|Photo by Carlo Ricci|
David Gunawan, Executive Chef of Farmer’s Apprentice
The name says it all. Opened in 2013, Farmer's Apprentice almost exclusively uses hyper-local ingredients, and Chef David Gunawan is inspiring diners and colleagues alike with his dedication to supporting local farms and farmlands.
It takes an environmentalist's appreciation of agriculture to understand how Chef Gunawan's version of farm-to-table dining is unique. It's the little things. For instance, he features meat from heritage breeds of pig to offer diners compelling flavors, and in so doing, he is simultaneously championing non-industrial pig breeds for future generations of chefs. These breeds of pig cost more, but surprisingly, Farmer's Apprentice is able to maintain mid-range prices for diners. Chef Gunawan would rather buy whole pigs and butcher them in-house than buy lesser breeds to reduce costs. Farmer's Apprentice is dedicated to sustainability and flavor over cutting corners. Before opening Farmer's Apprentice, Chef Gunawan cooked at In De Wulf in Belgium (one Michelin star); West; and Wildebeest.
1. How do you describe Northwest cuisine?
I think Northwest cuisine is broad. Northern California, Portland, Seattle and Vancouver each have their own identity. As a whole, we Vancouverites aren’t as strong in the farmer-chef relationship. We see a much stronger bond in Portland, and the unity of trust between farmer and chef down south is far more dedicated to the farm-to-table movement.
The Vancouver market is dictated by financial incentive for obvious reasons. The Portland style of restaurant is more based on austerity. The city also boasts a very dynamic subversive counter culture. Portland is an ecologically aware city. Sustainable farm-to-table cuisine is almost expected. The city boasts the most college-educated populous in the entire nation.
Seattle is guided by the standard of a large metropolis. It is a little more diverse than Portland, and there are a few lavish establishments to cater to the growing tech industry. It has a stronger Japanese influence than Portland. The food is still very much market-driven, as most cities are in the Northwest. Seattle is a very left wing city, and again, they also have a very strong chef and farmer relationship.
Vancouver is unique due to its ethnic diversity, especially the historical contributions made by Chinese and Japanese immigrants. As a small city, we seem to support an exorbitant amount of chain restaurants, and this makes it very difficult for an aspiring small-business owner to start a venture without a lot of capital. Hence, Vancouver cuisine is very safe, ubiquitous and predictable. We are less subversive. We have amazing Asian restaurants that are comparable in quality to those in Hong Kong, China, India and the like, but drawing from so many cultures has created a Vancouver menu that I think is confused in some ways. We have no adherence to one culture but, rather, many cultures.
2. Who are six of your favorite purveyors that you regularly work with?

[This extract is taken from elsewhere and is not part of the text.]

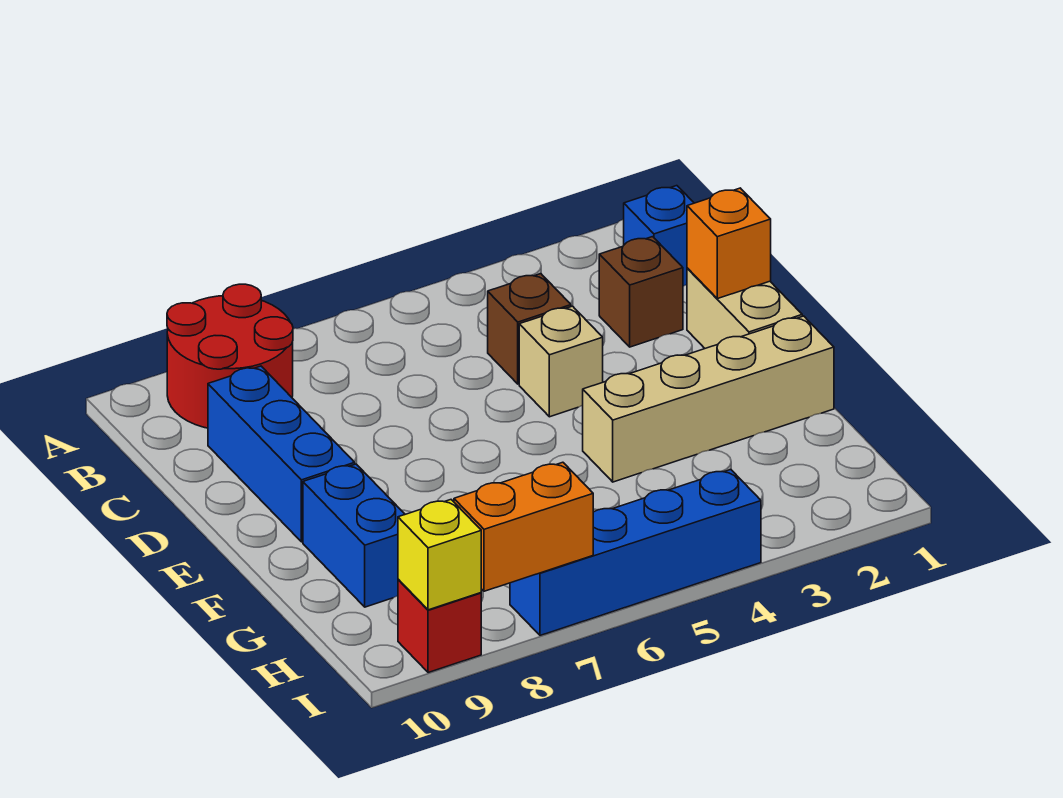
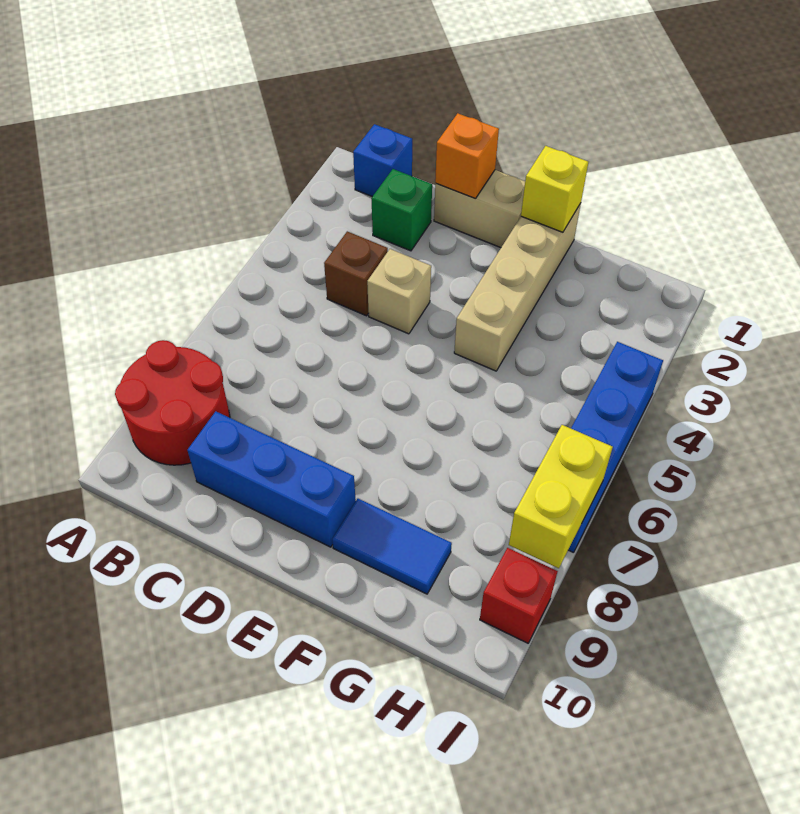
brown brick C2 level 1 -> green brick C2 level 1
blue brick F9:G9 level 1 -> blue tile F9:G9 level 1
orange brick I7:I8 level 2 -> yellow brick I7:I8 level 2
yellow brick I9 level 2 -> yellow brick F1 level 2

Solefood, for the quality of produce as well as its community initiatives.
Foxglove Farm— Michael Ableman is the pioneer of urban agriculture and also an author and a teacher in ecology. His produce is phenomenal. It is grown with intelligent care and intention.
Stein Mountain Farm Oreganics and Sapo Bravo Organics in Lytton, for all around solid produce grown with love and respect.
Outlandish Shellfish— They have amazing shellfish selections
Wu Wan Wo— This is my latest discovery: a phenomenal soy sauce from Taiwan aged in a terra cotta clay for two years and fermented in the mountains of Taiwan. They also use the salt gathered from the deep sea off of the coast of Taiwan.
3. When you go out for a nice meal, what are two or three of your favorite spots?
I love Long Noodle House on Main and 33rd.
Dynasty Seafood Restaurant on Willow and Broadway is also very good.
I love Maebam, as well as Nook Restaurant— both in my neighbourhood.
4. Who are two other Northwest chefs that you admire?
Joshua McFadden of Ava Gene. He understands vegetables and the quality of each ingredient.
5. In your opinion, is there an area of Northwest cooking that doesn't receive enough attention?
Chinese. I think we devalue Chinese food and do not recognize the complexity and history of Chinese food. It is a very intricate and delicate cuisine, especially real Cantonese food.
6. Looking toward the future, what are you most excited to do in the kitchen?
I think the term Northwest cuisine is very ambiguous. Every region has its own style, depending on the demographic and what the geography encompasses. Currently, we are fermenting and preserving a lot of things. I would like to serve more fish, after being in Japan. We do not have the same diversity in our seafood as Japan.